— Познакомишься. Куда ты торопишься?.. Да и зачем он тебе? Квартирант как квартирант. Из Ташкента приехал. Бывают и хуже.
— Мне бы ты комнату не сдала, — вздохнул он.
— Не сдала бы, — согласилась она.
Он вышел. Постоял на улице. Она махнула ему рукой из кухонного окна, потом свет погас. Он еще постоял, поглядел на звезды, на стадо девятиэтажек, замерших в отдалении (ишь, прикинулись слонами). И пошел к троллейбусной остановке.
Внизу, под обрывом, расстилалось море огней, и пунктир огоньков очерчивал огромную чашу города. Ковалев снял шапку, подставив лицо пронзительному ветру, налетавшему снизу.
Потом отправился по дороге, переметенной поземкой, не оглядываясь и ни о чем не жалея.
Прошло несколько дней, миновали праздники, нудно тянулся ноябрь — самый серый, самый беспросветный месяц в году. День уменьшался, съеживался, а ночь все росла и росла, и казалось, что вскоре она поглотит день, и больше не будет света на земле, потонувшей во тьме. Иногда, оставаясь один, Ковалев ловил себя на мысли, что ведет разговор с Иркой. Ее голос, казалось, не рождался внутри него, а доносился снаружи, — ведь то, что она говорила, он не мог бы выдумать.
— Я люблю тебя, — говорил он.
— Нет, — отвечала она. — Ты меня выдумал и выдуманную любишь. А я-то, живая, тебе не нужна.
— Нет, нужна. Откуда ты знаешь?
— Вижу. Забрал себе в голову, что влюбился без памяти, сам себя обманул, и меня же еще обвиняешь.
— Ни в чем я тебя не виню.
— Нет, винишь. Ты мне мстишь! Что, не так?
— Не так. Я просто люблю, и все. В чем тут месть?
— Ты не просто любишь, ты ждешь, что я тоже начну себя морочить — вот, мол, она, настоящая-то любовь. А я не захотела. Я уже выросла. Вот ты и обиделся. Раз тебе тяжело — значит, надо, чтобы и мне было худо… Как ты можешь меня любить? Ты ведь меня совсем не знаешь!
— Знаю. Я тебя угадал.
— Это тоже самообман.
— Нет, это правда. Ты добрая, вот и все.
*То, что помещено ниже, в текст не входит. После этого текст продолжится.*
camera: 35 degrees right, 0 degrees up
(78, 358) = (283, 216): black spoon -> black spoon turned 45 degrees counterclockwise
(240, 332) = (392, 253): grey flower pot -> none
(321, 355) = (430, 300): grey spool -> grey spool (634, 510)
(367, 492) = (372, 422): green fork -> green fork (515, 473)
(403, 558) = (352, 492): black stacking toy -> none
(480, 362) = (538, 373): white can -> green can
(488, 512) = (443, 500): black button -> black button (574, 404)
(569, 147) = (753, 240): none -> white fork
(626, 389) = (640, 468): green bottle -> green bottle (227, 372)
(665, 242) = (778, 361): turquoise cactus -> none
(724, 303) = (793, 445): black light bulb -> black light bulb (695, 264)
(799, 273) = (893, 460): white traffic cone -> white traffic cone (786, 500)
Ты добрая.
Он бродил по комнате, смотрел в окно, не зажигая света, а голоса все звучали в нем и звучали.
— Я злая! С чего ты взял, что я добрая? Я была доброй когда-то, а теперь — нет, теперь я злая.
Он хватался за голову и твердил сам себе: «Добрая, добрая, добрая. Я же знаю. Зачем ты мучаешь меня? Тебе же самой будет стыдно!»
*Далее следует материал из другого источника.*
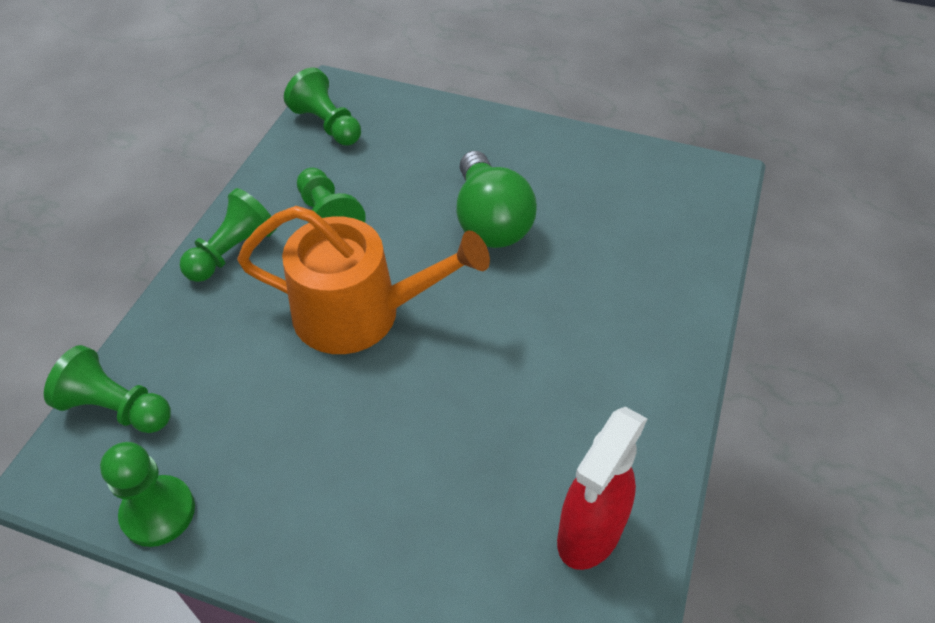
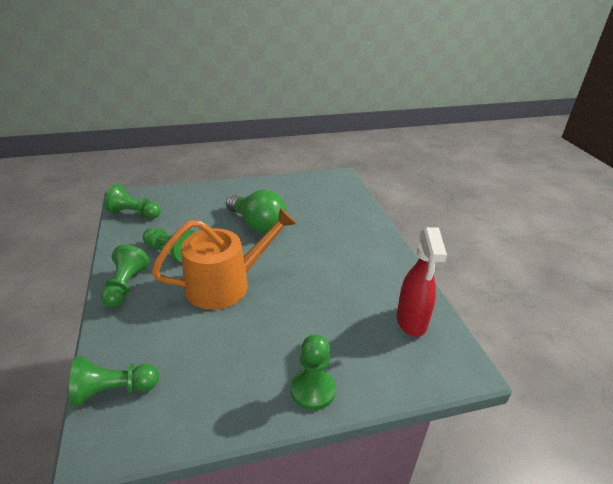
camera: 35 degrees left, 15 degrees down
(158, 512) = (188, 427): green pawn -> green pawn (313, 390)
— Не будет, нет. Я же злая… Когда я впервые влюбилась, мне было тринадцать лет. Это там было, в интернате. В учителя влюбилась. Я за ним ходила по пятам. Я за ним подглядывала. А он краснел. А потом увел меня на речку — лето было — и там, в кустах, на мокрой земле, мы занимались любовью. Ты думаешь, я ничего не понимала? Я все понимала. И была готова на все. А он меня испугался. Любви моей испугался. Он же думал, что я ненормальная. А я и была ненормальная. От любви. Потом мы еще несколько раз были вместе. Я его обожала, я себя забыла и все на свете забыла. Он боялся все больше и больше. Он боялся, что про это узнают, что ему плохо будет, может быть, даже посадят. И он уехал. Ночью, ничего не сказав, никого не предупредив. Он сбежал. Но я почувствовала. Вышла из нашей спальни (там шесть девочек спали, ненормальные, конечно), тихо-тихо прошла коридором, спустилась по лестнице. Наружная дверь закрывалась на ключ, ключ дежурная забирала с собой, у них своя спальня была. Но я знала, как можно из барака выбраться. Я в умывальник зашла, открыла окно и выбралась. Было темно, холодно, дождь шел. А я, дурочка, в одной рубашке ночной — казенной, со штампиком «ШИ» — «школа-интернат» значит, — не сообразила что-нибудь сразу на себя накинуть, а потом возвращаться уже поздно было, могла всех разбудить.